[Babel-users] ad-hoc networks behave like mesh using babel?

Harshal Vora harshal at amideeptech.com
Wed Jan 8 05:57:50 UTC 2014


Hi,

Thanks a lot.

I tested babeld with a few moving wifi hosts all connected to each other 
via an ad-hoc network.
Most of the times the routing table seems to be set up correctly along 
with default gateway being propagated to all the hosts, even those which 
are not in direct connection with the gateway.

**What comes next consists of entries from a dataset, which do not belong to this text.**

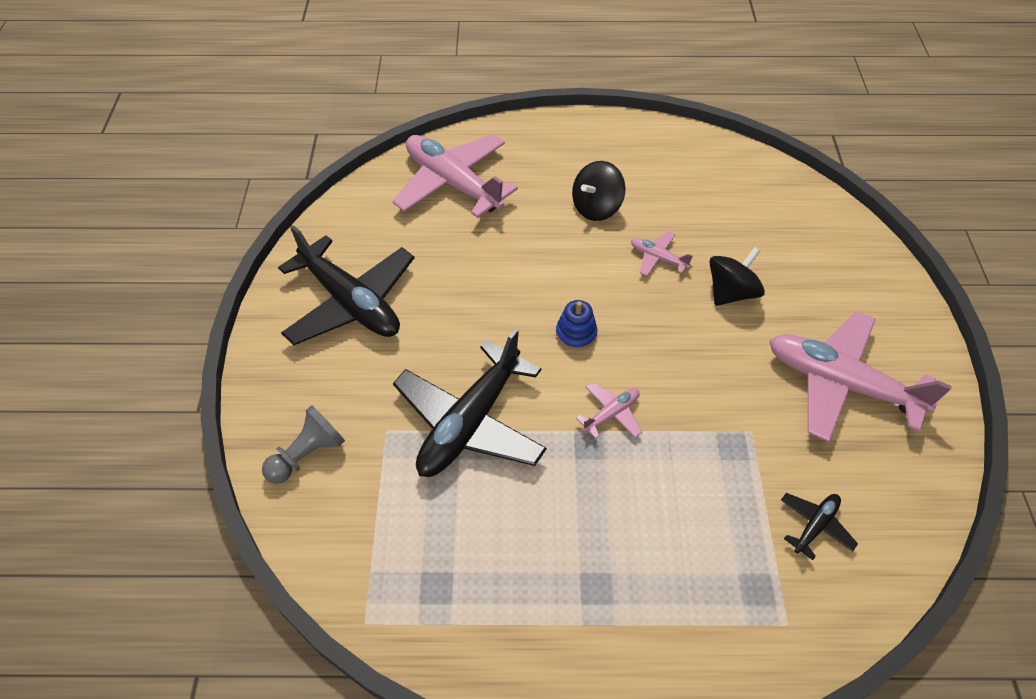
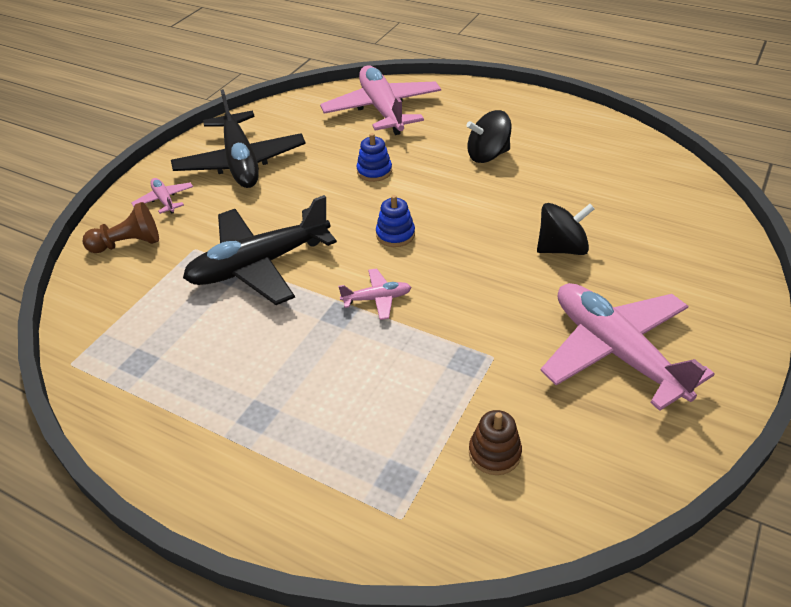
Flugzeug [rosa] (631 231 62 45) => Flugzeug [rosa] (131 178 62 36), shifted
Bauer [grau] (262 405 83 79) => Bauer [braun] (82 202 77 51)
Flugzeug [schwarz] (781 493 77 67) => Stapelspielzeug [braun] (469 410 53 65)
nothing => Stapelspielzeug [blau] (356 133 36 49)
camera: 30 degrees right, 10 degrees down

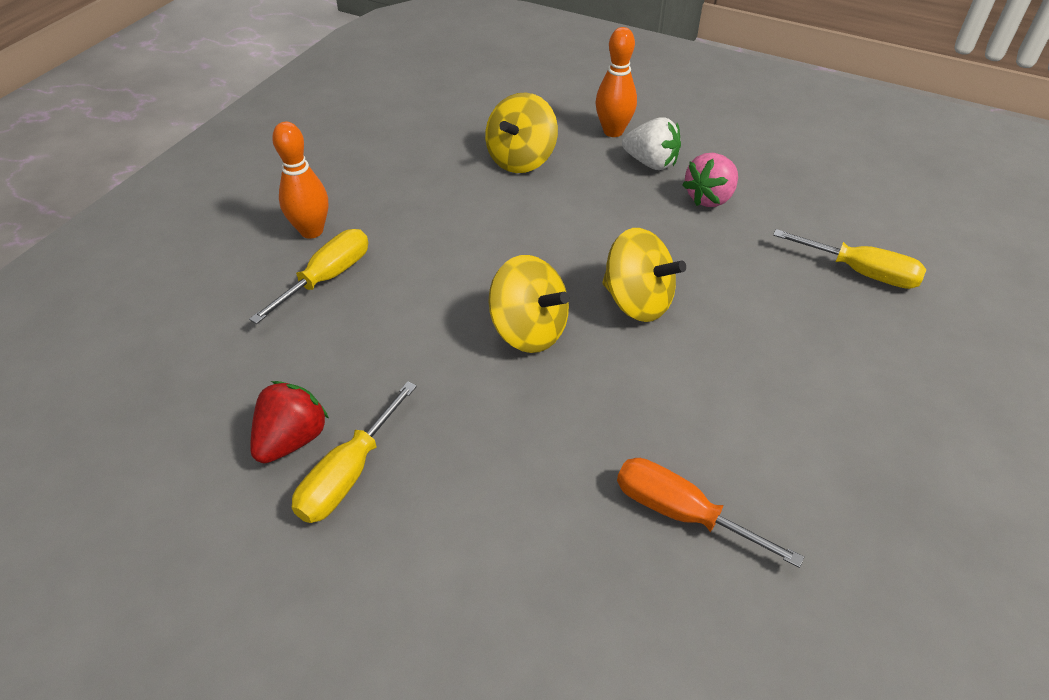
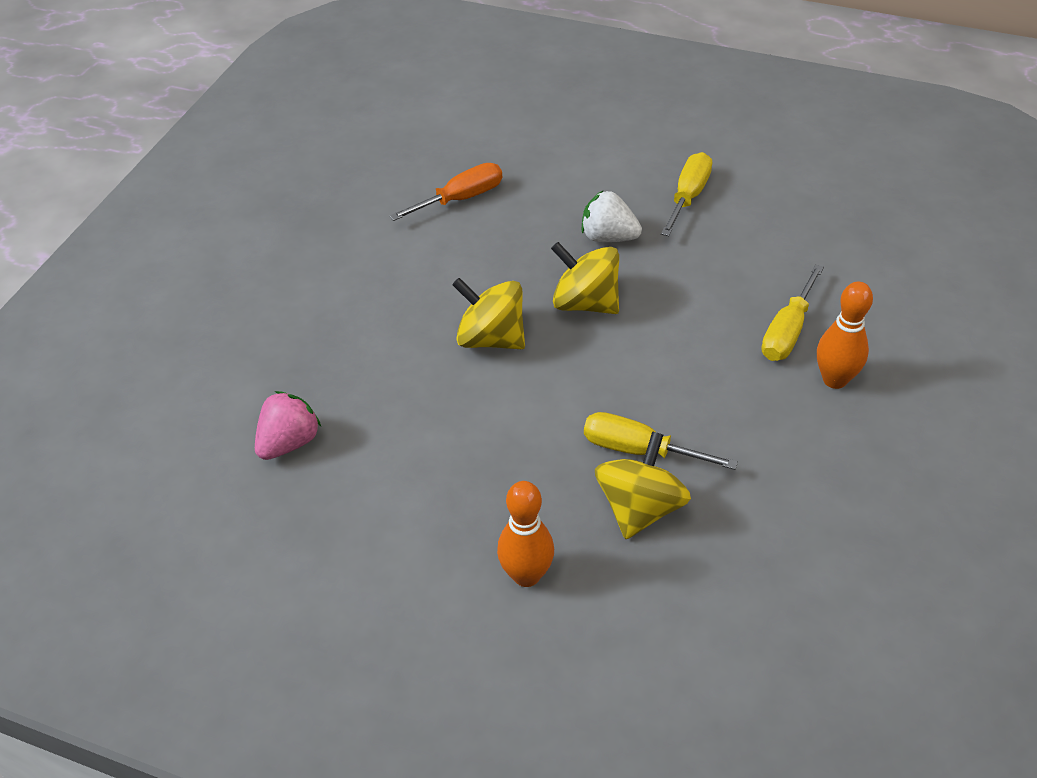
Erdbeere [weiß] (622 117 59 53) => Erdbeere [weiß] (581 191 61 51), shifted
Erdbeere [rosa] (682 153 56 54) => Erdbeere [rosa] (255 391 66 69), shifted
Schraubenzieher [gelb] (773 229 153 60) => Schraubenzieher [gelb] (584 412 154 58), shifted
Erdbeere [rot] (250 381 79 82) => nothing
Schraubenzieher [orange] (617 458 187 110) => Schraubenzieher [orange] (389 163 113 58), 60 degrees counterclockwise
camera: 175 degrees right, 0 degrees up

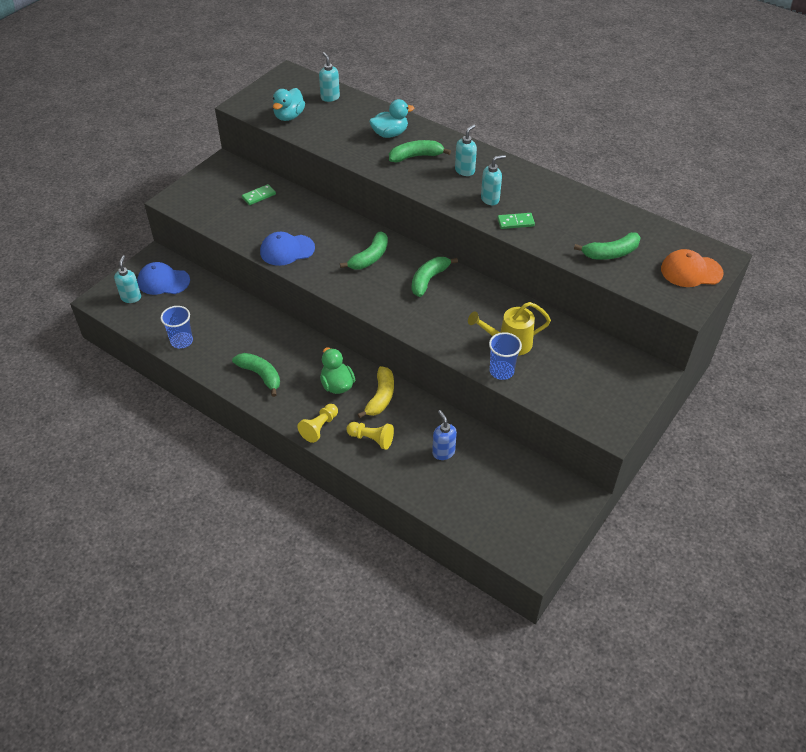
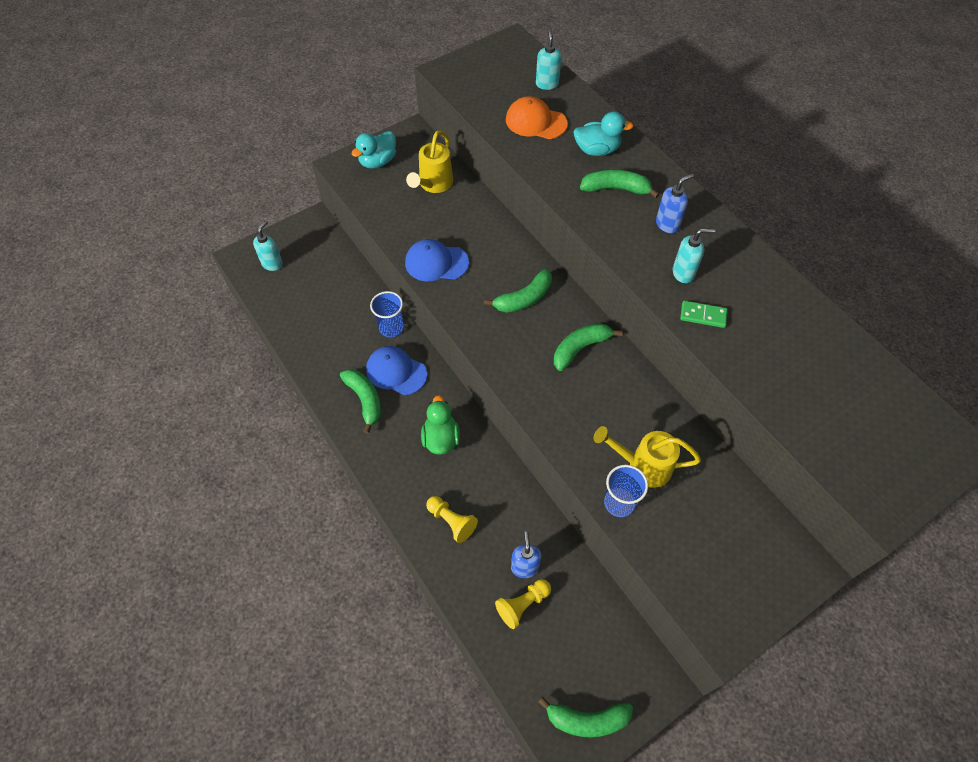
Ente [türkis] (273 88 32 33) => Ente [türkis] (352 131 44 38), shifted
Seifenspender [türkis] (455 124 22 52) => Seifenspender [blau] (656 173 38 60)
Dominostein [grün] (242 184 34 21) => Gießkanne [gelb] (406 130 47 63)
Banane [grün] (574 232 67 28) => Banane [grün] (538 697 95 41), shifted
Kappe [orange] (661 249 63 38) => Kappe [orange] (506 96 62 43), shifted
Kappe [blau] (137 262 53 33) => Kappe [blau] (366 346 61 49), shifted
Becher [blau] (160 306 33 43) => Becher [blau] (370 291 33 46), shifted
Banane [gelb] (357 366 37 52) => nothing
Bauer [gelb] (297 404 41 39) => Bauer [gelb] (495 579 56 50), shifted
camera: 20 degrees right, 10 degrees up

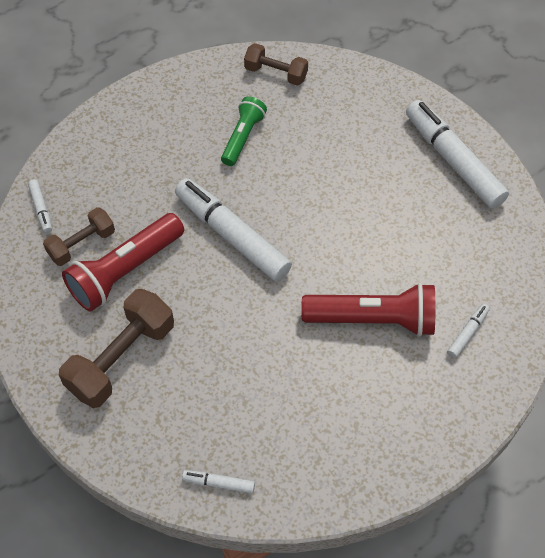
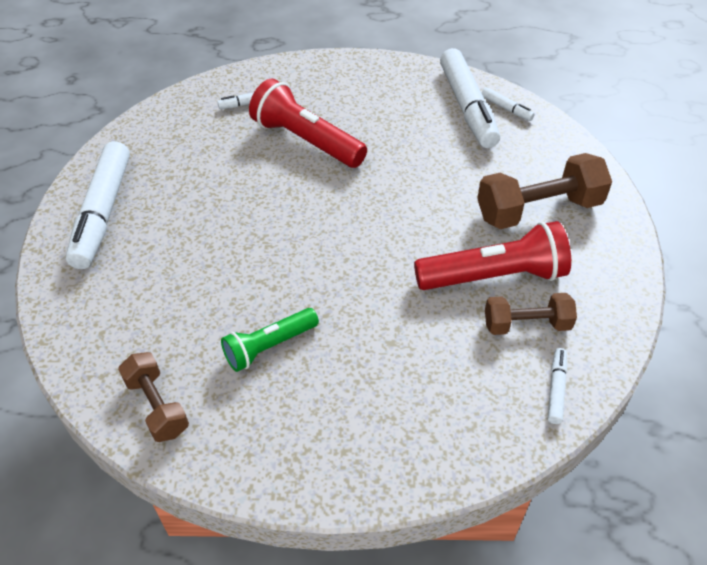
Filzstift [weiß] (175 178 117 104) => Filzstift [weiß] (440 48 60 100), shifted
camera: 145 degrees left, 10 degrees down

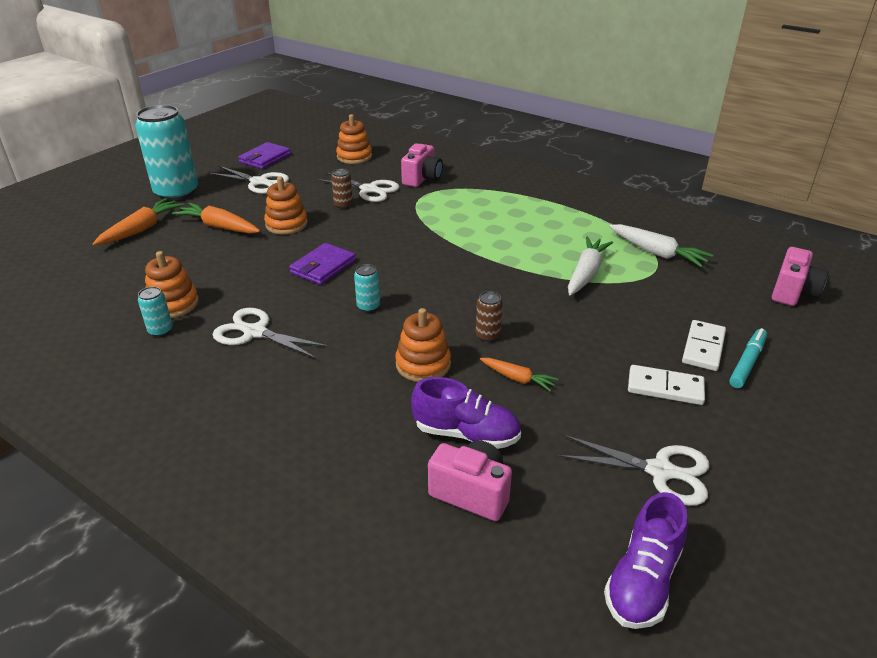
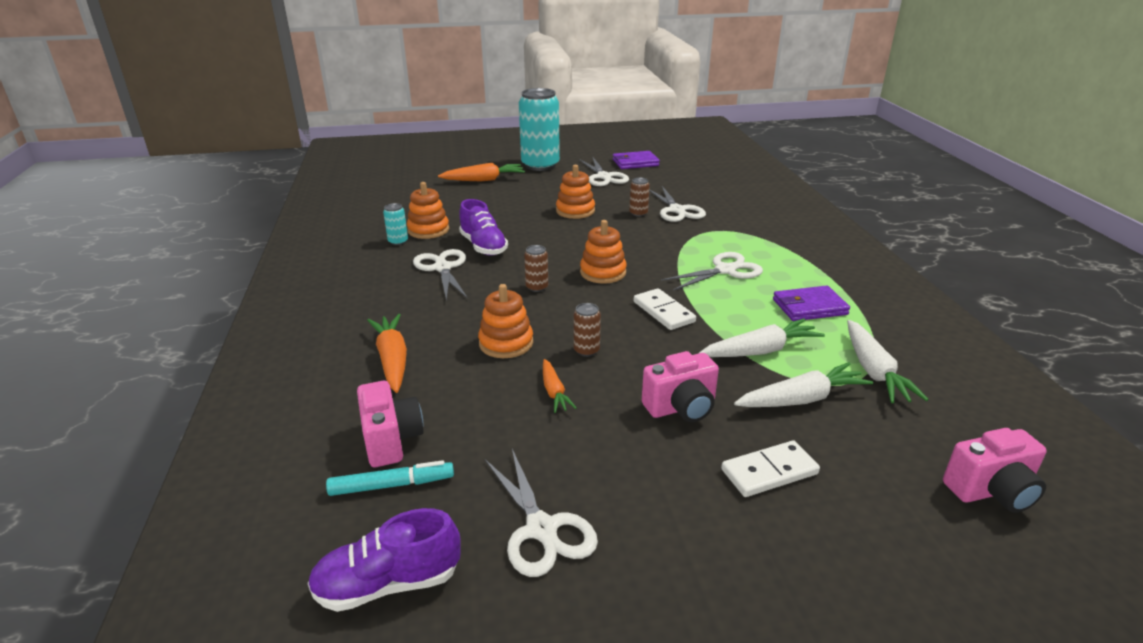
Stapelspielzeug [orange] (336 114 36 50) => Stapelspielzeug [orange] (580 220 47 64), shifted
Kamera [rosa] (401 143 42 44) => Kamera [rosa] (642 351 77 71), shifted
Karotte [orange] (172 203 88 31) => Karotte [orange] (367 314 40 79), shifted
Geldbörse [lila] (289 243 67 42) => Geldbörse [lila] (773 286 77 35), shifted
Dose [türkis] (354 264 26 48) => Dose [braun] (524 245 24 47)
Filzstift [türkis] (729 328 38 60) => Filzstift [türkis] (326 460 128 36), shifted
Dominostein [weiß] (628 365 77 40) => Dominostein [weiß] (634 288 62 42), shifted
Schuh [lila] (411 377 110 72) => Schuh [lila] (459 199 49 57), shifted
nothing => Schere [weiß] (661 252 102 39)
nothing => Karotte [weiß] (734 362 139 45)
camera: 45 degrees right, 5 degrees down

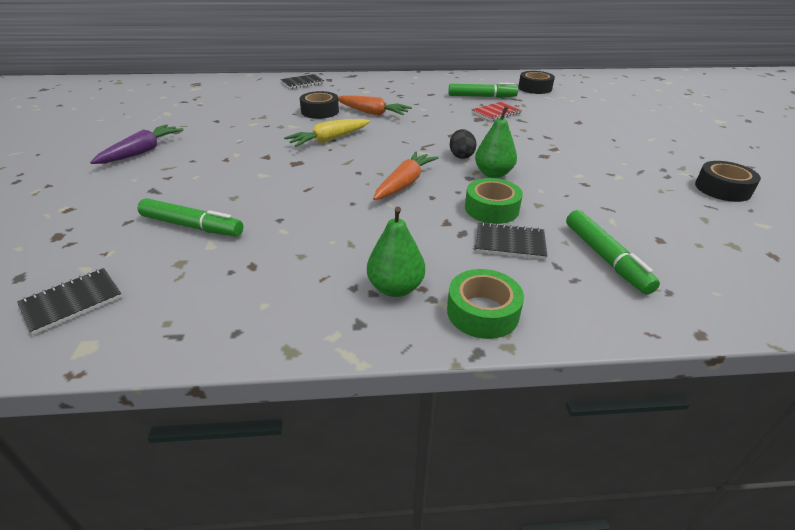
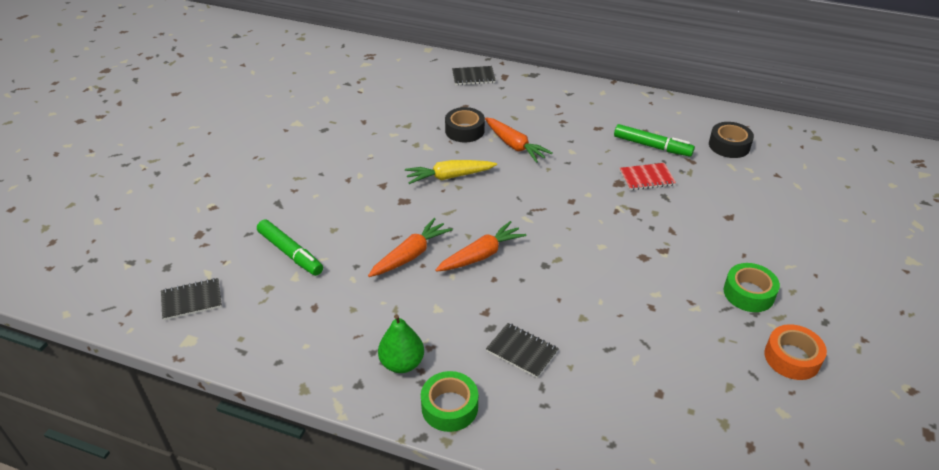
Birne [grün] (475 106 42 72) => nothing
Karotte [lila] (90 124 94 40) => nothing
Ei [schwarz] (450 129 27 30) => nothing
Klebeband [schwarz] (695 161 66 41) => Klebeband [orange] (764 324 63 56)
Klebeband [grün] (465 178 58 46) => Klebeband [grün] (724 263 56 49), shifted
Filzstift [grün] (566 210 94 85) => nothing
nothing => Karotte [orange] (368 218 85 59)
camera: 25 degrees right, 5 degrees up

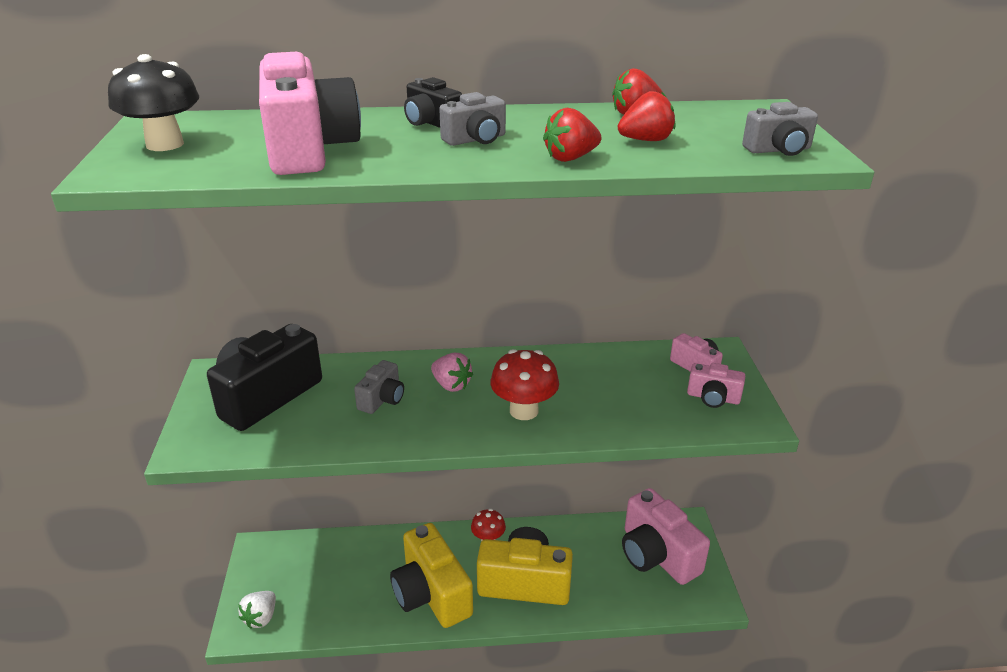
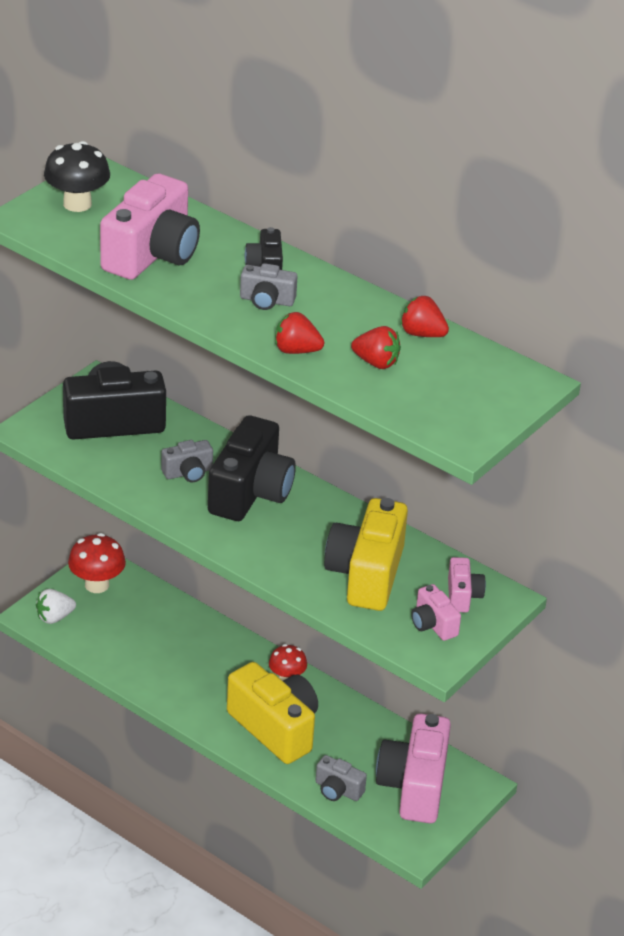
Kamera [grau] (742 102 76 54) => Kamera [grau] (315 755 52 46), shifted
Pilz [rot] (490 349 69 71) => Pilz [rot] (68 533 58 60), shifted
Erdbeere [rosa] (431 353 42 39) => Kamera [schwarz] (208 415 88 106)
Kamera [gelb] (390 523 83 105) => Kamera [gelb] (324 498 84 113), shifted
camera: 40 degrees right, 5 degrees up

But on few occasions, it inserts negative routes with Flag set to !H and 
metric set to -1 for hosts which are in direct range of each other.
For ex. consider host A and host B.
Host A will have correct routing table for Host B, but host B will have 
routing table entry with flag !H.
Both the hosts are not able to ping each other although there might be 
host C which has correct routing table entry for both A and B in both 
directions and will be able to communicate with A and B.

These negative routes remain persistent until i restart babeld and 
sometimes until i reboot the host.
Shouldn't it be auto-corrected? Is there any way to fix this?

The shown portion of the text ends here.